Milyarlarca yıldan beri, mikro birimlerinden makro sistemlerine kadar bütün üniteleriyle hiç şaşmayan dakik bir saat gibi fevkâlade bir ahenk ve ritimle işleye gelen kâinat adlı bu müthiş sanat ve teknoloji harikasının özündeki eşsiz düzenlilik, "değişik nesne ve olaylar arasında mevcut değişmez özellik ve ilişkilerin ortaya konması" faaliyeti olan bilimin de en güçlü dayanak noktasıdır. Bu düzenlilik, kâinatın varediliş gayesinin gerçekleşmesi için canlı ve cansız tüm varlık aleminde tatbike konmuş olan kanunlar vasıtasıyla sağlanır.
Bilimlerin gelişmesiyle, yakın çevremizde müşahede ettiğimiz bu kanunların, dünyamızdan trilyonlarca kilometre uzaklıktaki bir galaksiyi teşkil eden yıldız ve gezegenlerde de aynen uygulanmakta olduğunu ortaya çıkarıldı. Yine bilimlerin ilerlemesiyle; taşlardan bitkilere, hayvanlardan insana, gezegenlerden galaksilere kadar her şeyin fiziksel yapı unsurlarının, Big Bang adlı büyük yaratılış hadisesi esnasında, "tek bir nokta" halinde tüm varoluşu bünyesinde barındıran bir kudret ya da enerji çekirdeğinden varedildiği anlaşıldı.
Ülkemizden bir bilim adamı, Prof.
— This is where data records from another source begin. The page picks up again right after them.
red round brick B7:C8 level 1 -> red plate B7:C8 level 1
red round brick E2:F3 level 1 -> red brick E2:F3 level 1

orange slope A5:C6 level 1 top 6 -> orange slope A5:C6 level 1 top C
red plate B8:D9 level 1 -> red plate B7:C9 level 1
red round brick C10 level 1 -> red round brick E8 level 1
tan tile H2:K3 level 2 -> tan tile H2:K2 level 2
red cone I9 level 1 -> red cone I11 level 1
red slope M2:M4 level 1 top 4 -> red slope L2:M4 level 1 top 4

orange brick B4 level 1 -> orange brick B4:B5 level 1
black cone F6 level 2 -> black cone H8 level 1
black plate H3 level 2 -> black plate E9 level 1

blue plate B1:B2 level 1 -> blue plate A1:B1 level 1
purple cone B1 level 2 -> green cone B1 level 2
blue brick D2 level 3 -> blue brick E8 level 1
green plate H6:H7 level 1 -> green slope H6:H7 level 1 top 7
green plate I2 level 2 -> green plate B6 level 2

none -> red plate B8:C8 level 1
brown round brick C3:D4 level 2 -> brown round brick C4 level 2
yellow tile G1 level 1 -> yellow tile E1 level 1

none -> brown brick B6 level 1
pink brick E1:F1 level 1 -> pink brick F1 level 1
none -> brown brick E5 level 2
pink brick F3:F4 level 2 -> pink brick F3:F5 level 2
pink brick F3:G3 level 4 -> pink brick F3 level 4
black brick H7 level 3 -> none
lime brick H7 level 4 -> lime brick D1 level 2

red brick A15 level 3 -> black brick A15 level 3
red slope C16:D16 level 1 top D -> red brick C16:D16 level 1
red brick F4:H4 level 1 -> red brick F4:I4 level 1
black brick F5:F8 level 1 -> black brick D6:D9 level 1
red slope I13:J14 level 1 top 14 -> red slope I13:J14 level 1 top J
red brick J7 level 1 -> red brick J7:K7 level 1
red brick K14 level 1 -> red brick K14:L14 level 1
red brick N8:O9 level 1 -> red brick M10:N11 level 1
A. Songar da bu birlik ve düzenlilik olgusunu şöyle dile getirmiştir: "Etrafınıza gözlerinizi çevirip bakın, sonra insaf nazarlarınızı kendi içinize döndürün: Atom çekirdeğinden hücreye, hücreden o mükemmel insan beynine, tohumdan ağaca, su buharından bulutlara, avucunuza aldığınız kum zerrelerinden kâinatın en uzak köşelerindeki galaksilere kadar nasıl aynı kanun, aynı nizam hiç şaşmadan hüküm sürmekte! Bütün bunları görür de, tek ve emsalsiz olan Yaratıcı'yı nasıl göremezsiniz?"


Fraktal Geometri


Bazı matematikçiler ve bilim adamları geçtiğimiz yüzyıldan itibaren şimdi “fraktal geometri”ye ait olduğunu bildiğimiz bazı bağıntıları ve özellikleri fark etmeye başlamışlardı. Ancak analizleri, bugün bizim bilgisayarlarımızla kolayca yaptığımız çok karmaşık birtakım işlemleri onlar aynı şekilde gerçekleştirme imkânına sahip olmadıklarından, konuyu her yönüyle ve tam olarak kavrayamamışlardı.
Modern bilgisayar donanım ve yazılımları olmaksızın, fraktal geometrinin ne genel çerçevesinin, ne de temel özelliklerinin belirlenmesi ve irdelenmesi mümkün değildir. Karmaşık algoritmalar ve bilgisayarlar vasıtasıyla art arda milyonlarca, bazen milyarlarca defa gerçekleştirilen işlemler aracılığıyla, fraktal fonksiyonlar artık günümüzde kolayca görüntülenebilmektedir. Bilgisayarlar sayılamayacak kadar fazla soyut formu çeşitli şekillerde kolayca yorumlayıp, işleyerek kâinatın geneline ve insan hayatının pek çok cephesine yayılmış olan fraktal bağıntıları ortaya koyabilmektedirler.
H. ve O. Peitgen ile D. Sauper’in editörlüğünü yaptıkları “Fraktal Görüntüler” adlı kitapta geometri; “biçim veya formların tanımı, ilişkilendirilmesi ve manipülasyonu amacıyla kullanılan matematiksel dil” olarak tanımlandıktan sonra, klâsik Euclides geometrisi ile fraktal geometri arasındaki başlıca temel farklılıklar şöyle özetlenir9 :




Klâsik Euclides Geometrisi
Fraktal Geometri
1-)Gelenekseldir. (2000 yılı aşan bir geçmişi vardır.)
1-)Çağdaş matematikçiler tarafından geliştirilmiştir. (Başlangıcı sadece 20-25 yıl önceye uzanır.)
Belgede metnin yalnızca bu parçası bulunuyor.